F# – A trading strategy backtester #1

In this post series I will be presenting a F# based trading backtester. Prerequisites to understand this material are a basic understanding of financial markets trading principles and an intermediate knowledge of F#.

This first post will show a way to get market data from the internet (using Alpha Vantage). Successive posts will show charting by XPlot and a callback based trading strategy tester facilitated by Deedle.

Background

Trading is “the action or activity of buying and selling goods and services”. In finance, though, that “goods and services” assumes an extended meaning: there are not real goods or services, but paperback or even immaterial (as electronic records) assets. What do all these material and immaterial assets have that make them trad-able? A value/price. And while goods and services are concrete things traded for necessity or desire, what could be the necessity or desire to possess a piece of paper or a bunch of bits in an electronic storage device? Well, as the value/price of that asset is not fixed, but changes in time, if we buy it now and sell at a later time when the price is greater, we realize a profit. This, in simple words, is speculation. Of course, not all financial trading is speculative, but most is.

However, prices do not always grow, they can also descend. In this case we are not making a profit, but a loss.

It is actually possible to make a profit when asset values get lower (short trading), but I don’t want to make it too complicated here.

So, all we need is to know when to buy and when to sell in order to achieve profits and avoid losses. In other words we need a strategy, a profitable strategy.

Prices can be influenced by a plethora of causes. And while in the past the markets where pretty limited and it was possible to develop a kind of “gut feel” on what a price would do in the future, globalization has made this really difficult, because the number of factors and correlations to account for is unsustainable for a human brain. That’s where computers help. Humans tells computers what data to consider, how to consider them, and computers give back the longed signal: BUY, SELL, WAIT.

Even when the amount of data is not unsustainable, it takes a lot of effort to analyse the data in the correct way and physically operate, especially if we want to differentiate our portfolio and increase operation frequency. And again, computers to the rescue.

And finally, as past behavior is the best predictor of future behavior, whatever strategy we can imagine, how much more would we trust it if we can test it with the past history? And here is where computers are massively useful. With them, we can test and tune thousands of strategies over decades of historical data in an infinitesimal fraction of the time humans would take through paper trading.

There are literally countless developments in financial computer programming.

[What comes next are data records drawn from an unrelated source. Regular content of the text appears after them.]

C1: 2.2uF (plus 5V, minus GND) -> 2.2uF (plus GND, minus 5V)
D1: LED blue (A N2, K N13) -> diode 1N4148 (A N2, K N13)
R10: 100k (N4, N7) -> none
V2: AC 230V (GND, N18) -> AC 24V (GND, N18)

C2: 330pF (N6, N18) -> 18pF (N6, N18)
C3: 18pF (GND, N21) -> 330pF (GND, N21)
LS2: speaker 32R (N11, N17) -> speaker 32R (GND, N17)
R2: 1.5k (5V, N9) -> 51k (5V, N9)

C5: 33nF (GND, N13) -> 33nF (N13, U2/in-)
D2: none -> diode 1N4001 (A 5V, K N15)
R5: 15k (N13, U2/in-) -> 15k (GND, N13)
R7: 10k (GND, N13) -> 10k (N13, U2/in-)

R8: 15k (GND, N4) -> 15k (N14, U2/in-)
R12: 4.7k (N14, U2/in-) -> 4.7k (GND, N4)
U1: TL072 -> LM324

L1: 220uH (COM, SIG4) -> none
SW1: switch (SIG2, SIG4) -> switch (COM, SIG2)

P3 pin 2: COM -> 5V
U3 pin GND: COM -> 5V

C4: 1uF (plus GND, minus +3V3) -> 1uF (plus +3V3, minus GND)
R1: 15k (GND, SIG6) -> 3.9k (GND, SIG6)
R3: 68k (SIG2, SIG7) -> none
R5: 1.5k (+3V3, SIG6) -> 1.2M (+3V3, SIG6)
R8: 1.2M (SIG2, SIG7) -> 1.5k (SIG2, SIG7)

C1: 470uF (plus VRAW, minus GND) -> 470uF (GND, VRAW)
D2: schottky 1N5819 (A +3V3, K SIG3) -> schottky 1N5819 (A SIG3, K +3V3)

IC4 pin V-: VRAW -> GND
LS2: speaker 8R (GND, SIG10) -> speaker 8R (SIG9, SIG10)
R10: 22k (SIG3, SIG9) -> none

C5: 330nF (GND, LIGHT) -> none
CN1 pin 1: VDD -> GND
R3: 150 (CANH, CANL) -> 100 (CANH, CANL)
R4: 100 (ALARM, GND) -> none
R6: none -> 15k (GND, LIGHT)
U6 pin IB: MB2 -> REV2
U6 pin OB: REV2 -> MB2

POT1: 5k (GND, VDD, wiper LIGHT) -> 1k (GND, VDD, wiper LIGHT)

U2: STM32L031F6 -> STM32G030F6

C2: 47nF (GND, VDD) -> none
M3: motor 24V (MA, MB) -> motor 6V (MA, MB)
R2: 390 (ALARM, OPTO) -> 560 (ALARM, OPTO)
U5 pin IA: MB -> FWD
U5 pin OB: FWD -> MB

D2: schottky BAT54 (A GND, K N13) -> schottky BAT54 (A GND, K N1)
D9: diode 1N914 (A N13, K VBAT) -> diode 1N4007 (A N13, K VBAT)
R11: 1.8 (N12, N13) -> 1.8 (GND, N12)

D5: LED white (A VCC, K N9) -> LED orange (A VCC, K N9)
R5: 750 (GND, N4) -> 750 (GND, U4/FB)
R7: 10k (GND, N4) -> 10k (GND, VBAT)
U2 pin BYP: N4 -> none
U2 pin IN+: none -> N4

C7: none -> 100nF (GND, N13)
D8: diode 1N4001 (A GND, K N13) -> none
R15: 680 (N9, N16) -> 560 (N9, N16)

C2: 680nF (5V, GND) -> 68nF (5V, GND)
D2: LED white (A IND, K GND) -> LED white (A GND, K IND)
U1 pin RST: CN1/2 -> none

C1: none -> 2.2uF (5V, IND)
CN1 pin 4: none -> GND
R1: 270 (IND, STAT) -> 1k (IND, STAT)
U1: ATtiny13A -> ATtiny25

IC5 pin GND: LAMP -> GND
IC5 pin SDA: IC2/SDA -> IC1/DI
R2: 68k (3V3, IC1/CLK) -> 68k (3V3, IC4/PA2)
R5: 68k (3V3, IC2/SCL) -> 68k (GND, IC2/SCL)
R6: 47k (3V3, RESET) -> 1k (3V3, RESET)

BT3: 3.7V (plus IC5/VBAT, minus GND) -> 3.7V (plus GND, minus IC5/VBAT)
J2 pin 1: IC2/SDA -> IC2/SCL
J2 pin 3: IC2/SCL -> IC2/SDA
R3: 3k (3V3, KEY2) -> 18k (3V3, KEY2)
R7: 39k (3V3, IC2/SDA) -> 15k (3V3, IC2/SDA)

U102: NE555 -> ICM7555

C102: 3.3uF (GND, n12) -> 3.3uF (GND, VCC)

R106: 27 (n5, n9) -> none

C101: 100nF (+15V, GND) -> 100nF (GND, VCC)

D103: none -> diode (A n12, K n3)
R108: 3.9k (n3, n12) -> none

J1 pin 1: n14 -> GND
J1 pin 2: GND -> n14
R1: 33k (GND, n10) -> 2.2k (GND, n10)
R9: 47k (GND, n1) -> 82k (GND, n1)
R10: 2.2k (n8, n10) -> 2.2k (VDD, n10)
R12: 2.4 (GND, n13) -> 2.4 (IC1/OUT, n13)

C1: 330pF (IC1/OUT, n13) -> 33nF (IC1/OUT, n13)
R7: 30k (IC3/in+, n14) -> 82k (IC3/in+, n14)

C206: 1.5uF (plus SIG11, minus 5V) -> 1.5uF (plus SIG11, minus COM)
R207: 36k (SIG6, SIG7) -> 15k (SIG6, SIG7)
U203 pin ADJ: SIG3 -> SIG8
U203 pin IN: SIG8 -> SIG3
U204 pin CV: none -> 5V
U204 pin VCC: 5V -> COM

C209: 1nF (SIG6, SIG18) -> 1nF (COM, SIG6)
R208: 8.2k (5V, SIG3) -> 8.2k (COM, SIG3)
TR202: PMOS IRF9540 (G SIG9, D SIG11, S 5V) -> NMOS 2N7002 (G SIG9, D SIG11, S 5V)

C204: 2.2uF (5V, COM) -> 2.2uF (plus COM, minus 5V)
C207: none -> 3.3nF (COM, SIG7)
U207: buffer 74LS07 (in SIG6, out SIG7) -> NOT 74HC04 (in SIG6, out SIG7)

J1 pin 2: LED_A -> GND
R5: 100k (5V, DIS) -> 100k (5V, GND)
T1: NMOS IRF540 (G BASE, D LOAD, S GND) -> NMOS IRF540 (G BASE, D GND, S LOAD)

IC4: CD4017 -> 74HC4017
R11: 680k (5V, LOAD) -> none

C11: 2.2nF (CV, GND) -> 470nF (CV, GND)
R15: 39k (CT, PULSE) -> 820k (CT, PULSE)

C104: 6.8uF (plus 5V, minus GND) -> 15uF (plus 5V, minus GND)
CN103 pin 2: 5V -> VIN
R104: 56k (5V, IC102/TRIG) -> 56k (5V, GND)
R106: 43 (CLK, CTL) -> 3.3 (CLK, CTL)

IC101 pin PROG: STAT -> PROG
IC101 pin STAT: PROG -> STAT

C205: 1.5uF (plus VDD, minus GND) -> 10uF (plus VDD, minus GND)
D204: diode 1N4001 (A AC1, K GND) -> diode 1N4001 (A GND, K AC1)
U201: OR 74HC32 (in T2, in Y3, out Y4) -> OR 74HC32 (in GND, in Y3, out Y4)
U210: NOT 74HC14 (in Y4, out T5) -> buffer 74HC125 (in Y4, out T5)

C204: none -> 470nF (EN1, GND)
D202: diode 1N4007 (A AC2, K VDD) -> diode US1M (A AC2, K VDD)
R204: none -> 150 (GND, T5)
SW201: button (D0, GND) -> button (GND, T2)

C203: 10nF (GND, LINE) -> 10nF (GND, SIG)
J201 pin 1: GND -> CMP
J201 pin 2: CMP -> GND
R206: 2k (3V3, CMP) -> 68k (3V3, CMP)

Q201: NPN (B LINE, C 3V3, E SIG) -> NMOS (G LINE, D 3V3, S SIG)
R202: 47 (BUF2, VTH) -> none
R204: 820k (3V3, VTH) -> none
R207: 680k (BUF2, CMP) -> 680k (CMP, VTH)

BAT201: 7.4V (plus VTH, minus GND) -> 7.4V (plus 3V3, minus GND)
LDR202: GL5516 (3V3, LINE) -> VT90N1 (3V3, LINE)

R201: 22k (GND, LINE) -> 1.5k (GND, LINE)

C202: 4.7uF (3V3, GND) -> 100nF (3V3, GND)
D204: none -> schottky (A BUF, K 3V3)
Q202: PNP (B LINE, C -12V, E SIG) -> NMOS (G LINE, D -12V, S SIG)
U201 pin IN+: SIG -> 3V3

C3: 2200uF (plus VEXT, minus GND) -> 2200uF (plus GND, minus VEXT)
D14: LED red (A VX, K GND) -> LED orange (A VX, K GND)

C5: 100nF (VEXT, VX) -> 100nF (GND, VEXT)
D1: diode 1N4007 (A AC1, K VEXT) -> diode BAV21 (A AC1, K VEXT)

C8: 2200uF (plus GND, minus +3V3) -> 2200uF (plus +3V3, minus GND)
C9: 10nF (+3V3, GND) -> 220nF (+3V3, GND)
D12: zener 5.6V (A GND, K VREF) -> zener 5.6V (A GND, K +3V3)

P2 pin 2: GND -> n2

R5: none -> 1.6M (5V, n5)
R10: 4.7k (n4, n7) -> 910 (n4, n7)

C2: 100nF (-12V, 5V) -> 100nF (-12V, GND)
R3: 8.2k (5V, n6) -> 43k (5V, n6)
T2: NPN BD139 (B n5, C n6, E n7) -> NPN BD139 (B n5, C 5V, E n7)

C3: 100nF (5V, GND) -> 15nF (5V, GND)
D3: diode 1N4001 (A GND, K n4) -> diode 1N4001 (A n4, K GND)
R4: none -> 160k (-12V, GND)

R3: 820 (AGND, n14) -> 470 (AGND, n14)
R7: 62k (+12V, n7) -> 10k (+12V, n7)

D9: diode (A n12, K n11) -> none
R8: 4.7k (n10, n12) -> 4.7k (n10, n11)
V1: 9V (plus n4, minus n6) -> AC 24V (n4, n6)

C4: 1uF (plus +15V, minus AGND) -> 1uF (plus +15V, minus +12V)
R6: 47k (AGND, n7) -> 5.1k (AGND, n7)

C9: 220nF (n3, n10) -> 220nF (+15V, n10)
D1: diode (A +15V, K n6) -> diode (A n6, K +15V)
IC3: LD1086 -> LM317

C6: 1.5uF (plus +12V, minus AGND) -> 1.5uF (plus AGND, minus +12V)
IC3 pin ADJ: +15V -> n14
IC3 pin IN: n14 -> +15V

Python and C++ are among the most used programming languages. The former is a dynamic duck-typing language that makes it easy to quickly write and refactor operational code, the latter is the must go choice when speed is a key factor, as it produces highly optimized and unmanaged compiled code, so it’s the machine-nearest high-level object-oriented language.

In these posts, though, I will use F#, because I think it offers the best of both worlds. I believe F# is the Pareto ruler in this matter and it allows to both create quickly and execute fast, enough to streamline the process of “test in Python then translate to C++ for execution” in 80% of the cases. Very High Frequency Trading, where decision making algorithms need to execute in milliseconds will still require C++ (or C or assembly), but I doubt they are more than the 20% of all financial software.

Getting market data from internet

Getting historical market data from the internet is quite easy nowadays. For long time both yahoo and google have offered free data APIs. Lately though, these mainstream companies have someway retracted from this service.

At the time of writing, a new free service has been introduced, though, Alpha Vantage. They provide free historical feed for many markets and pre-calculated technical indicators, going back 20 years.

So, what we are going to do is write a simple API composed by two functions

getStock symbol timeframe
getIndi symbol timeframe indicator

to download market data and transform them into our domain type values.

Alpha Vantage data is provided in JSON or CSV format, which both have Type Providers available for F#. However looking at the shape of the data, there seems not to be a well-defined static schema which would make fully advantageous the use of Type Providers in this case:

{
    "Meta Data": {
        "1. Information": "Daily Prices (open, high, low, close) and Volumes",
        "2. Symbol": "MSFT",
        "3. Last Refreshed": "2018-08-17",
        "4. Output Size": "Compact",
        "5. Time Zone": "US/Eastern"
    },
    "Time Series (Daily)": {
        "2018-08-17": {
            "1. open": "107.3600",
            "2. high": "107.9000",
            "3. low": "106.6900",
            "4. close": "107.5800",
            "5. volume": "18050570"
        },
        "2018-08-16": {
            "1. open": "108.3000",
            "2. high": "108.8600",
            "3. low": "107.3000",
            "4. close": "107.6400",
            "5. volume": "21384289"
        },...

The series of market data is not a collection, but a multiple-field object that doesn’t fit well with a Type Provider.

Fortunately the FSharp.Data framework offers a JSON parser as well (which the JSON Type Provider is built upon BTW). Central to this parser is the type JsonValue, which contains most of the plumbing we need for our purpose.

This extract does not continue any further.